Ingredients
Each makes about 3 cups
- FOR ENGLISH MUSTARD
- 1/2 cup brown mustard seeds
- 1/4 cup yellow mustard seeds
- 1 cup dark beer
- 1 1/4 cups white-wine vinegar
- 1 cup mustard powder, combined with 1 cup water (let sit 20 minutes)
- 2 tablespoons sugar
- 2 teaspoons salt
- 1 teaspoon ground allspice
- 1/4 teaspoon ground turmeric
- 1/4 teaspoon ground mace
- FOR RED-WINE MUSTARD
- 1/4 cup yellow mustard seeds
- 1/2 cup brown mustard seeds
- 1/2 cup dry red wine
- 1 cup red-wine vinegar
- 1 teaspoon freshly ground black pepper
- 2 tablespoons sugar
- 2 teaspoons salt
- 1 tablespoon dried marjoram
- FOR GREEN PEPPERCORN MUSTARD
- 1/4 cup yellow mustard seeds
- 1/4 cup black mustard seeds
- 1/2 cup dry sherry
- 3/4 cup balsamic vinegar
- 2 tablespoons green peppercorns
- 1/3 cup olive oil
- 2 teaspoons salt
- FOR PINK PEPPERCORN MUSTARD
- 1/4 cup yellow mustard seeds
- 1/4 cup black mustard seeds
- 1/2 cup dry sherry
- 1 1/4 cups white-wine vinegar
- 2 tablespoons pink peppercorns
- 1/3 cup olive oil
- 3 tablespoons chopped fresh tarragon
- 2 teaspoons salt
Directions
- In a nonreactive container, combine mustard seeds with alcohol (beer, wine, or sherry; according to recipe) and vinegar. Let sit 48 hours. Check periodically to make sure seeds are covered by liquid; add more if necessary.

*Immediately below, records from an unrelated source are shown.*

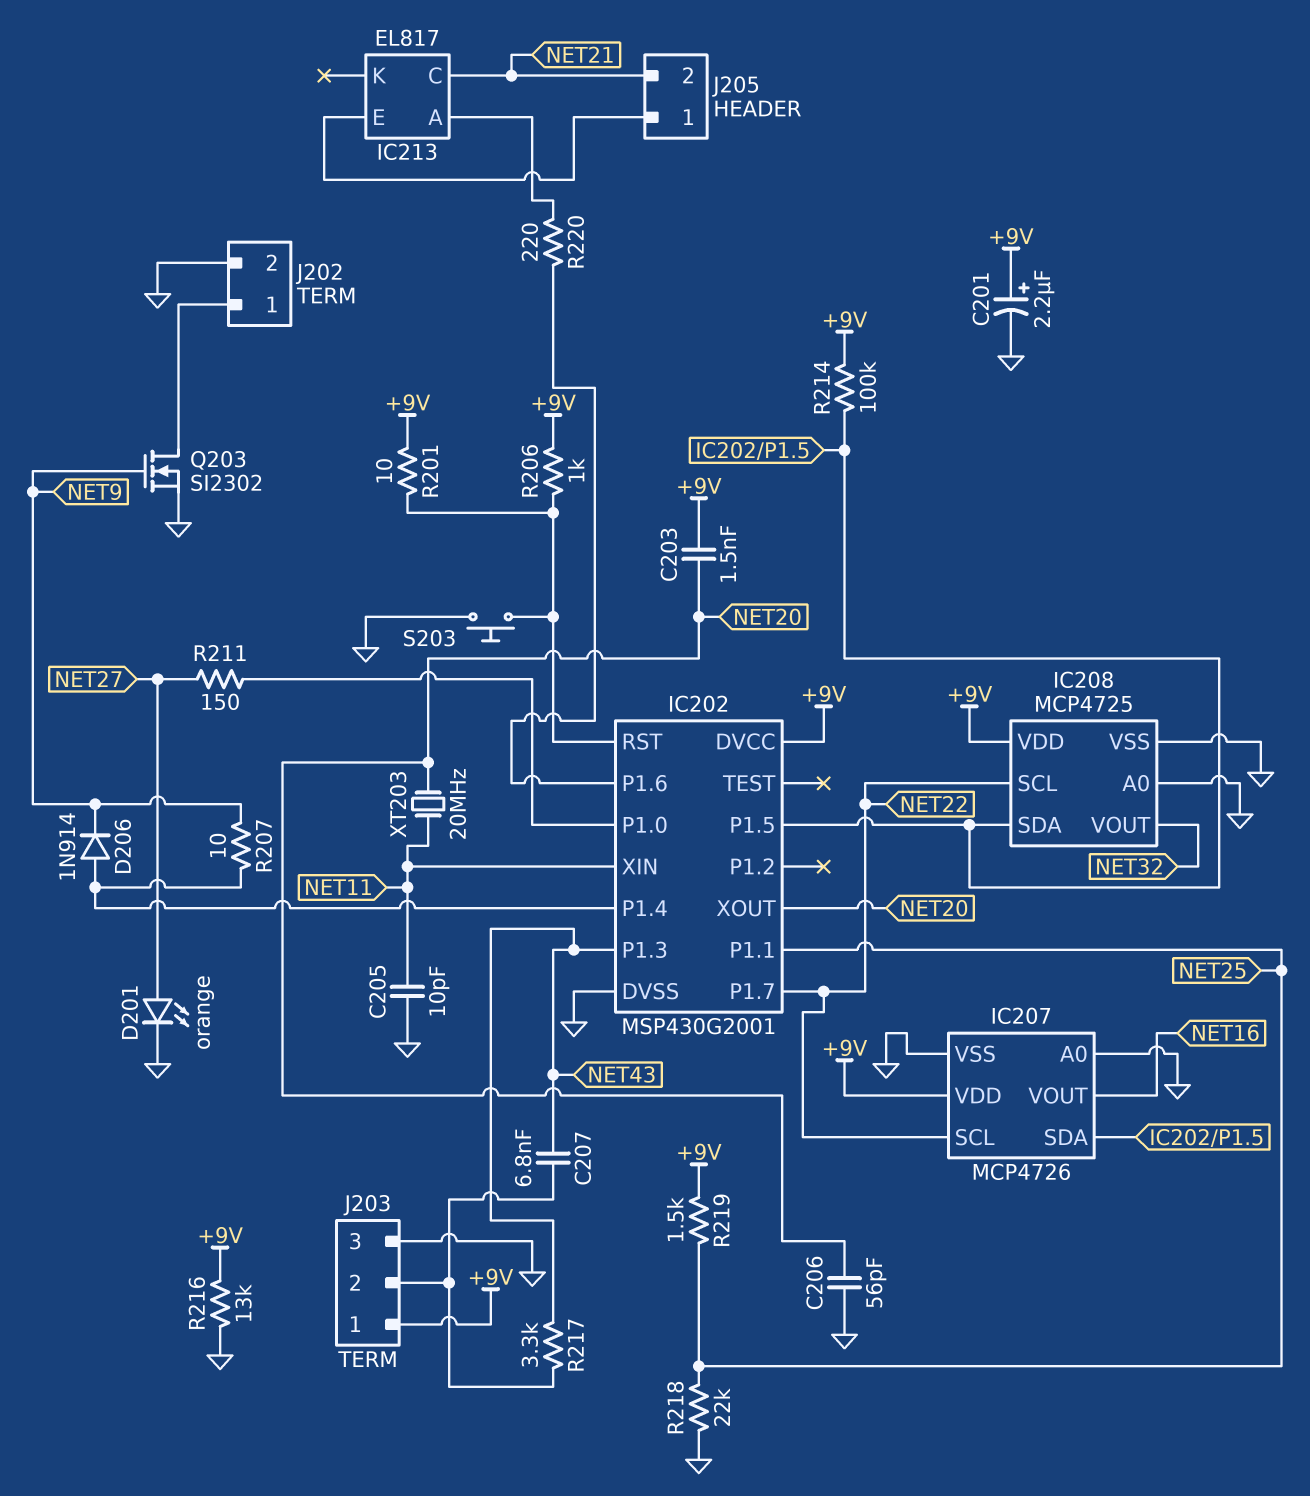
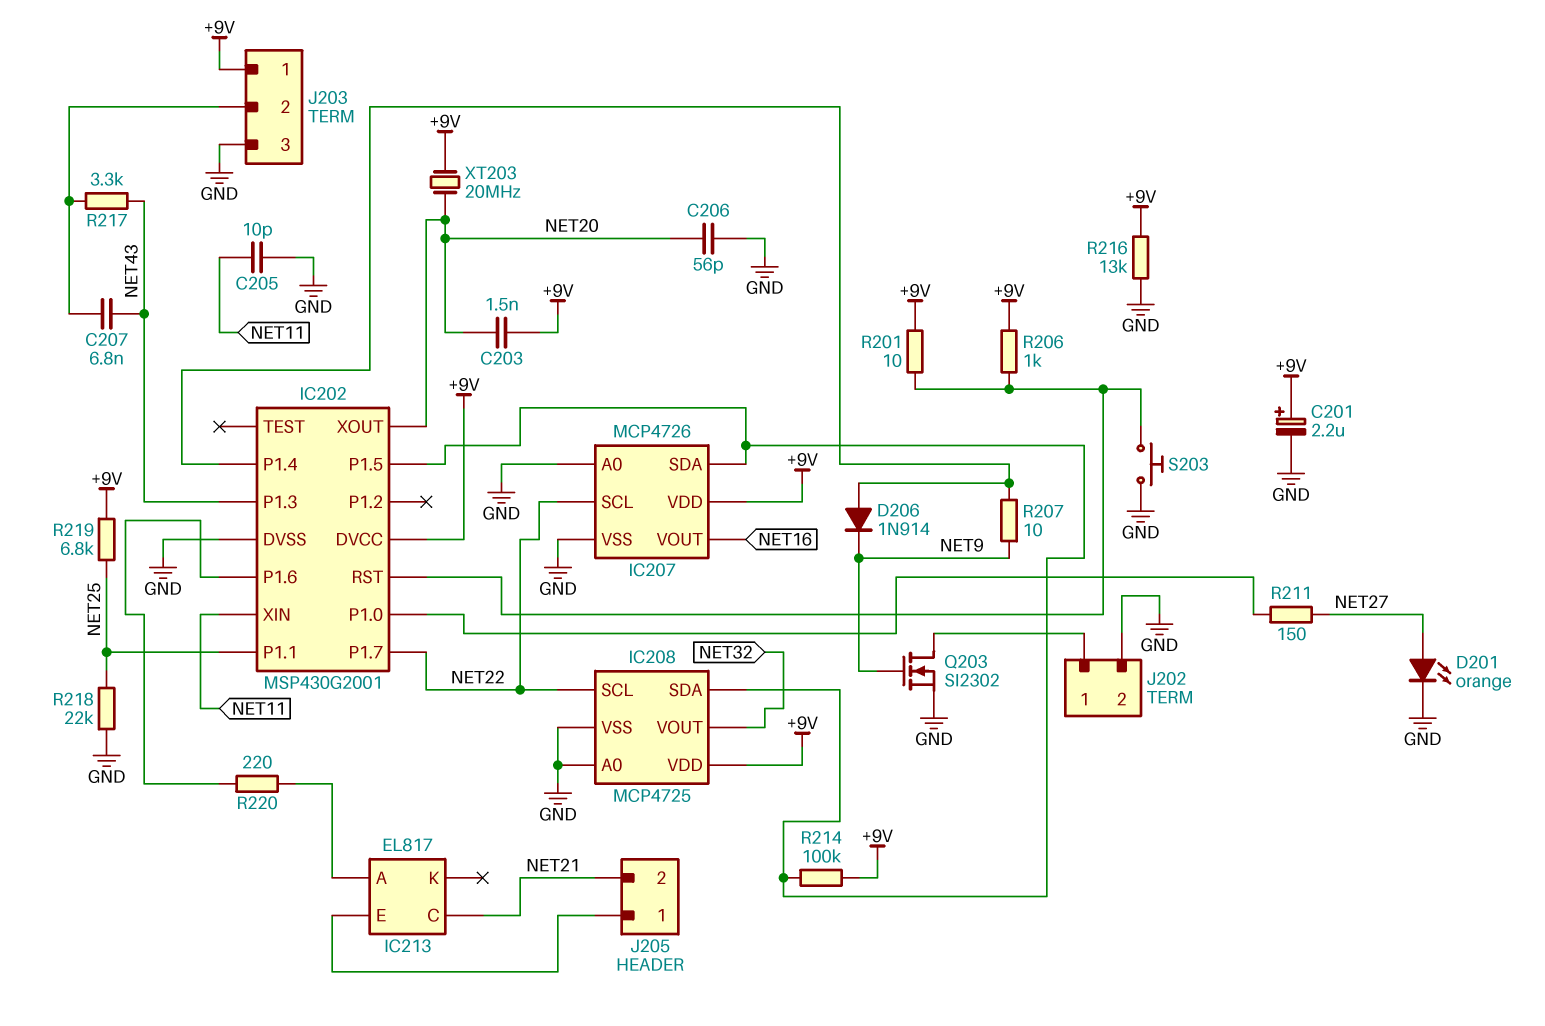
R219: 1.5k (+9V, NET25) -> 6.8k (+9V, NET25)
XT203: 20MHz (NET11, NET20) -> 20MHz (+9V, NET20)

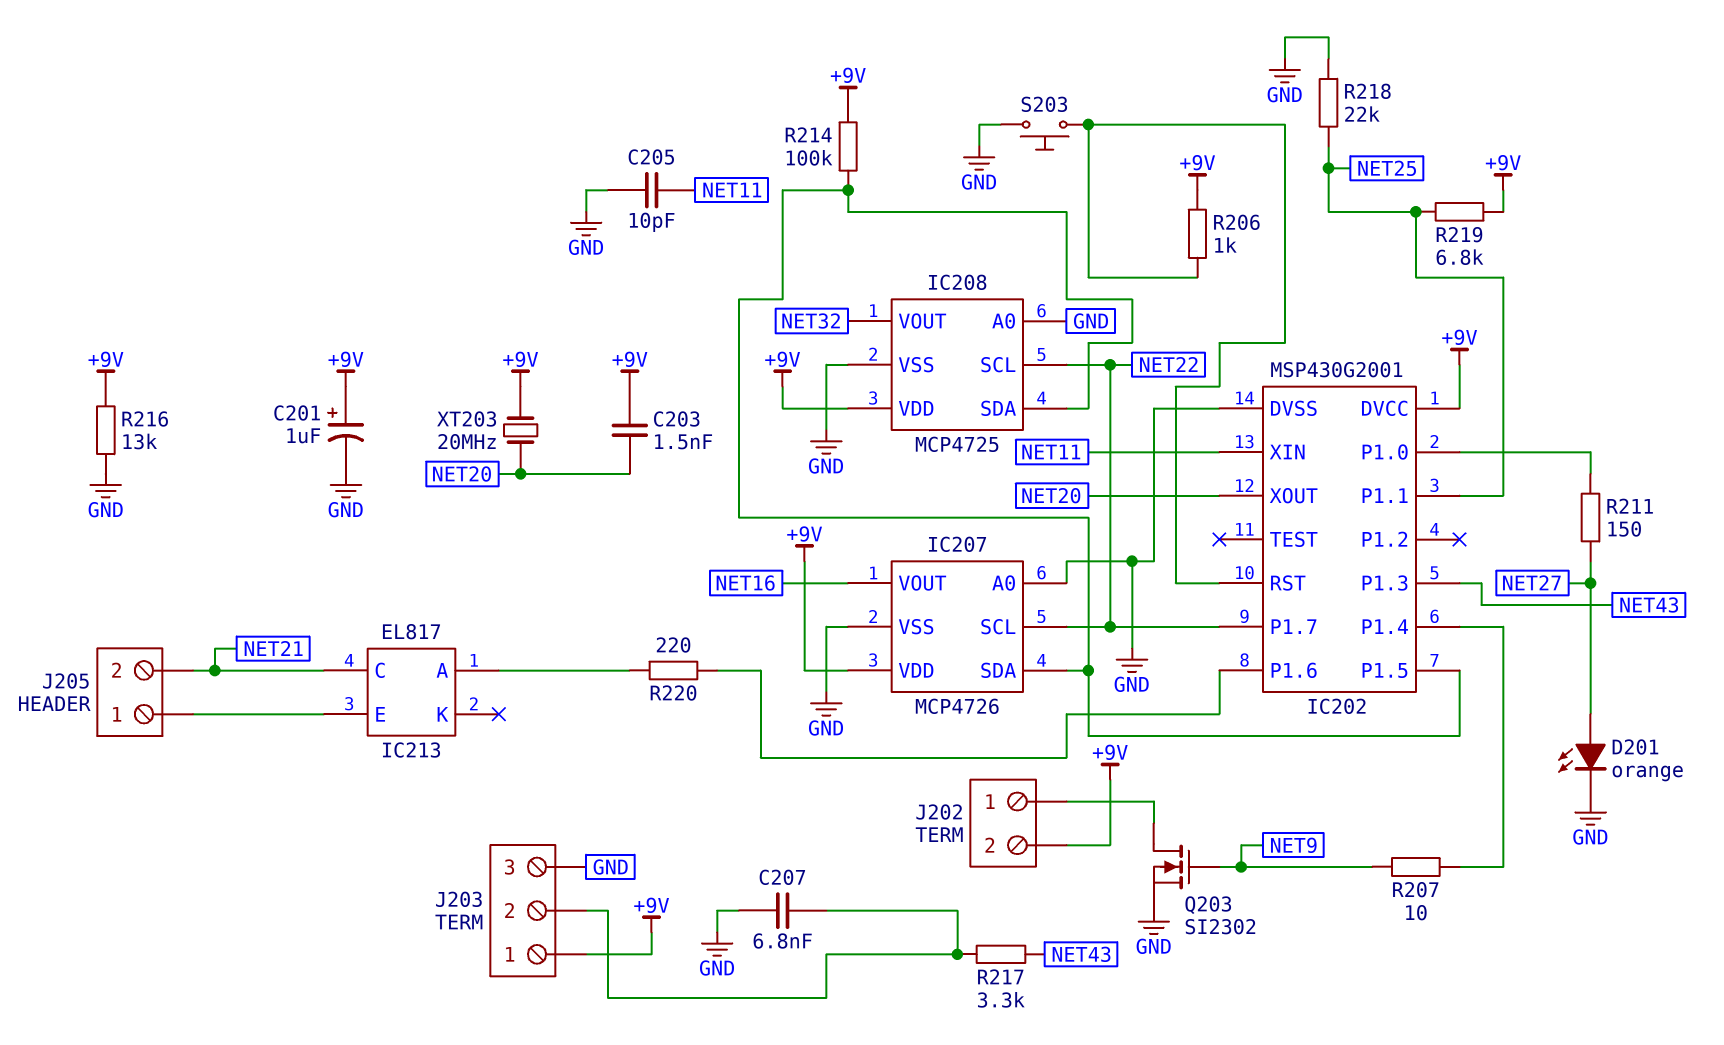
C201: 2.2uF (plus +9V, minus GND) -> 1uF (plus +9V, minus GND)
C206: 56pF (GND, NET20) -> none
C207: 6.8nF (J203/2, NET43) -> 6.8nF (GND, J203/2)
D206: diode 1N914 (A IC202/P1.4, K NET9) -> none
J202 pin 2: GND -> +9V
R201: 10 (+9V, IC202/RST) -> none

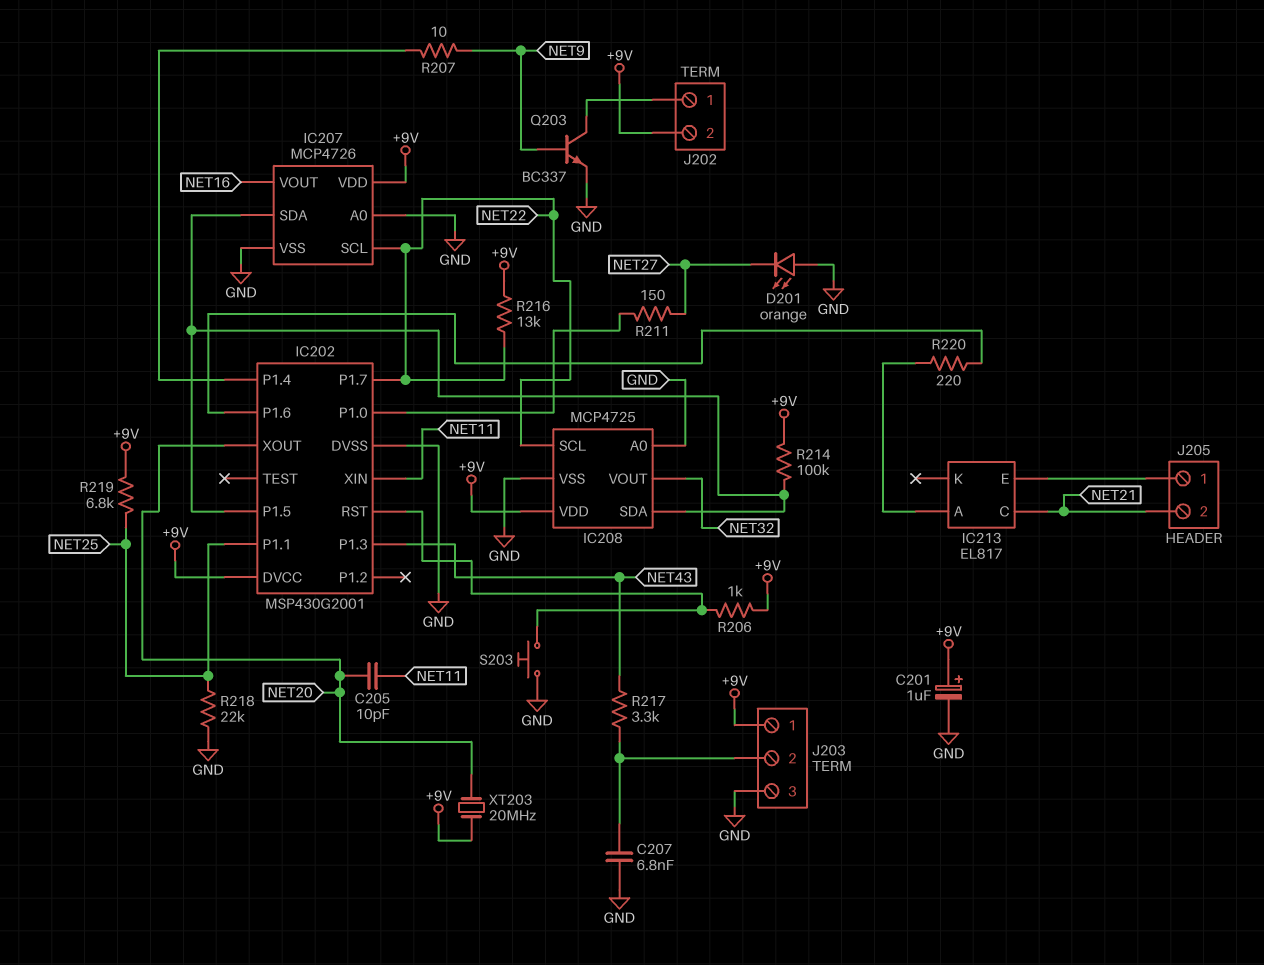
C203: 1.5nF (+9V, NET20) -> none
C205: 10pF (GND, NET11) -> 10pF (NET11, NET20)
D201: LED orange (A NET27, K GND) -> LED orange (A GND, K NET27)
Q203: NMOS SI2302 (G NET9, D J202/1, S GND) -> NPN BC337 (B NET9, C J202/1, E GND)
R216: 13k (+9V, GND) -> 13k (+9V, NET22)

- Transfer seeds and liquid to a food processor. Add remaining ingredients. Process until seeds become creamy, 4 to 6 minutes. Store in an airtight container in the refrigerator for at least 1 week before using to let the flavors develop. The mustard will keep for up to 1 month.
1 comment:
I never thought of making my own mustard but I just got this excellent assortment of organic peppercorns from Sustainable Sourcing https://secure.sustainablesourcing.com and I think I'll have to try these out! Thanks for sharing.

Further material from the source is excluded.